After suggesting that the rig fire off the coast of Nigeria could burn “for months,” Chevron has announced that it is no longer burning.
Apparently the fire stopped burning by itself several days ago, as gas was no longer flowing from the well. I have read differing accounts about why the gas stopped leaking, but at this point Chevron can’t guarantee that this is the end of the story. The company is continuing with relief well drilling.
There is still no information available on environmental damage or compensation for fishermen and villagers who say that both their livelihoods and their health have suffered as a result of the 45+ day fire. For more than one month now, there have been news reports of tests to determine contamination levels. But we’ve yet to see any results.
Last month I wrote about strange eye infections in Axim that some locals blamed on gas flaring. Axim, or Tired of Talk, I titled the post because local citizens were frustrated with talk that rarely seemed to get followed by action. When I visited Axim in August residents had been waiting several months for oil company officials to carry through on promises to send out a medical team for screenings.
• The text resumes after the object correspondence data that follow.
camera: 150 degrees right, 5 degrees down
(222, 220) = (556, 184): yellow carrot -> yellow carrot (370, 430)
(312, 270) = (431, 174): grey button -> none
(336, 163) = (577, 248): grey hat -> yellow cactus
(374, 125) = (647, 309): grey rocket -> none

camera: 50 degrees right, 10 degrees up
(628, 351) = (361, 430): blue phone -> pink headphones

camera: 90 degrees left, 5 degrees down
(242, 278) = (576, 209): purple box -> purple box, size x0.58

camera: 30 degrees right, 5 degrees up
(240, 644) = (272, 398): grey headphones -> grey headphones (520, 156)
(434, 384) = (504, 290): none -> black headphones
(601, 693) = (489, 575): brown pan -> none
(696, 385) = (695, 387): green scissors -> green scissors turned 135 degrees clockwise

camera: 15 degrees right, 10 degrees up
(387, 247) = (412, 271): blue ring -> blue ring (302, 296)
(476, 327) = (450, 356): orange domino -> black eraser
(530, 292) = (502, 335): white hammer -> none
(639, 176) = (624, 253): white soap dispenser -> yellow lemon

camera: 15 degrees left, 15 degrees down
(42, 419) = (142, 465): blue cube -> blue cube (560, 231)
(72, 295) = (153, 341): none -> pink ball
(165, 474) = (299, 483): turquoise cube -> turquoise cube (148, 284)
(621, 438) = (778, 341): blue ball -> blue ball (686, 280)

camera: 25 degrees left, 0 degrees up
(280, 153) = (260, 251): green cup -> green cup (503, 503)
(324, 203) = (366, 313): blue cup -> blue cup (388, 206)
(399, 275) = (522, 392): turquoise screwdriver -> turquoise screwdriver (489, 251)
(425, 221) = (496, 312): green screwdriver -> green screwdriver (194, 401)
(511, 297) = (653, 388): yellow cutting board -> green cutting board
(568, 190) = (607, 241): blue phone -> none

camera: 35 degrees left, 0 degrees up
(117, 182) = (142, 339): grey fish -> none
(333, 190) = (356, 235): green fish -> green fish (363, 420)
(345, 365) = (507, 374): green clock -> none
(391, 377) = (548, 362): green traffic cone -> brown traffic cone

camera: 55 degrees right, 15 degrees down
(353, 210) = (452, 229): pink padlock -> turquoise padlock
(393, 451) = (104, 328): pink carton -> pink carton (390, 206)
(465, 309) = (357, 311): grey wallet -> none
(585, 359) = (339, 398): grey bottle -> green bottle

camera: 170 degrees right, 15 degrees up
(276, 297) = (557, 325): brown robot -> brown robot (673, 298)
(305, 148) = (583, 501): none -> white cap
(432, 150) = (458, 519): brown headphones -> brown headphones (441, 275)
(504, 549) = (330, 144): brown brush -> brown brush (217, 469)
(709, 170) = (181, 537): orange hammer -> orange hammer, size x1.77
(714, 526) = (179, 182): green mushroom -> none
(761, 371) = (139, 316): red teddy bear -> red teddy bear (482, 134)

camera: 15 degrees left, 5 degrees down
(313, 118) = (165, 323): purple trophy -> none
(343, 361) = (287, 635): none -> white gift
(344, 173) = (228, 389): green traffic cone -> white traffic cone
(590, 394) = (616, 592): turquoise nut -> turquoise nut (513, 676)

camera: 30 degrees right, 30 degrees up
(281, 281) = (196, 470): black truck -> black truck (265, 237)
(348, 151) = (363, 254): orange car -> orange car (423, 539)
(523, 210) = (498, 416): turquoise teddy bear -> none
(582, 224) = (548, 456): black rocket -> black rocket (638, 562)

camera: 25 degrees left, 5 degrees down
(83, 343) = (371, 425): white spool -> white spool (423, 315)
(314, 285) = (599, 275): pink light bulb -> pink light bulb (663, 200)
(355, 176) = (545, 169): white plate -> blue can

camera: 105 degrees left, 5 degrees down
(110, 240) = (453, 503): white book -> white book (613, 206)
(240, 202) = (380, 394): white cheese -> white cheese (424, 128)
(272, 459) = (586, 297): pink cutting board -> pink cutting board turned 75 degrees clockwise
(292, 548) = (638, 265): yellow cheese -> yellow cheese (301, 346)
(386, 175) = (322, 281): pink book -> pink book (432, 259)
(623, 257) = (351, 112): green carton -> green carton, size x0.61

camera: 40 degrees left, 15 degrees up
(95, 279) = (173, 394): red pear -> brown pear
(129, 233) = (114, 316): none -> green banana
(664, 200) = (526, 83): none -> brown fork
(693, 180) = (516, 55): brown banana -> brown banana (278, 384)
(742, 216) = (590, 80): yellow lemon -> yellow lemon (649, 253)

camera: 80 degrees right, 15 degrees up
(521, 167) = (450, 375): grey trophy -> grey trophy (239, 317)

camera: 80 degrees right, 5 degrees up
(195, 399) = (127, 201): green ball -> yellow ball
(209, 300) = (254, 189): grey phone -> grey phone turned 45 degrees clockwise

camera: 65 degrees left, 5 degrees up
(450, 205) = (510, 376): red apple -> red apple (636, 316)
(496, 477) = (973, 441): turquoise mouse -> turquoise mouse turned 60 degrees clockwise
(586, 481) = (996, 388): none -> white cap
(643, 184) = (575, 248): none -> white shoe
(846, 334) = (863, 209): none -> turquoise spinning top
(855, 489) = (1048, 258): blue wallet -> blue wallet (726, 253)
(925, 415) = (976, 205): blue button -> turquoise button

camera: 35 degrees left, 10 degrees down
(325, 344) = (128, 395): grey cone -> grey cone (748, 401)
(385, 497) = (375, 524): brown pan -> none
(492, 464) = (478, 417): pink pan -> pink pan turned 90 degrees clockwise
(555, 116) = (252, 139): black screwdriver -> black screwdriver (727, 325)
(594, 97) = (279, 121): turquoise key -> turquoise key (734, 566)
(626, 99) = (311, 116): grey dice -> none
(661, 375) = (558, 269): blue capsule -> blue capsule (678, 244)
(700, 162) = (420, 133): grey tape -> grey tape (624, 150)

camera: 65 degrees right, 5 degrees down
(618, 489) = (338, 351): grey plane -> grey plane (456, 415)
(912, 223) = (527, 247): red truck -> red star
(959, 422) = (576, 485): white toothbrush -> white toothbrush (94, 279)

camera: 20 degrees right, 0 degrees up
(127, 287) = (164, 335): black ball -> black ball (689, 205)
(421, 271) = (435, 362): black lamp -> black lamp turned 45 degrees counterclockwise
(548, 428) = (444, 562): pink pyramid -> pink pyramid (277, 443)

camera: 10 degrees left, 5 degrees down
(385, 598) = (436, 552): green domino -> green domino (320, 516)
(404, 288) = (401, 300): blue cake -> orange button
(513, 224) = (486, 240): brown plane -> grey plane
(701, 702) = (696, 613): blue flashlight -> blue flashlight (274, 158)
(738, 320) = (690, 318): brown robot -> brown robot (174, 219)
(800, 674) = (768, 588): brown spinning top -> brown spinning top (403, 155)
I took a trip to Axim today. Axim is a town about an hour’s drive west of Takoradi. It’s a major fishing port, one of the largest in Ghana. There are 800 fishing canoes operating out of Axim and some of the big canoes have 20 person crews. So from Brewire to Apewosike, there are literally thousands of people fishing in the Axim area.
I met with Nana Kojo Eshun, the chief fisherman of Lower Axim. I wanted to talk to him because I’ve heard some stories from fishermen recently about health problems in Axim that some here blame on gas flaring in the Jubilee field.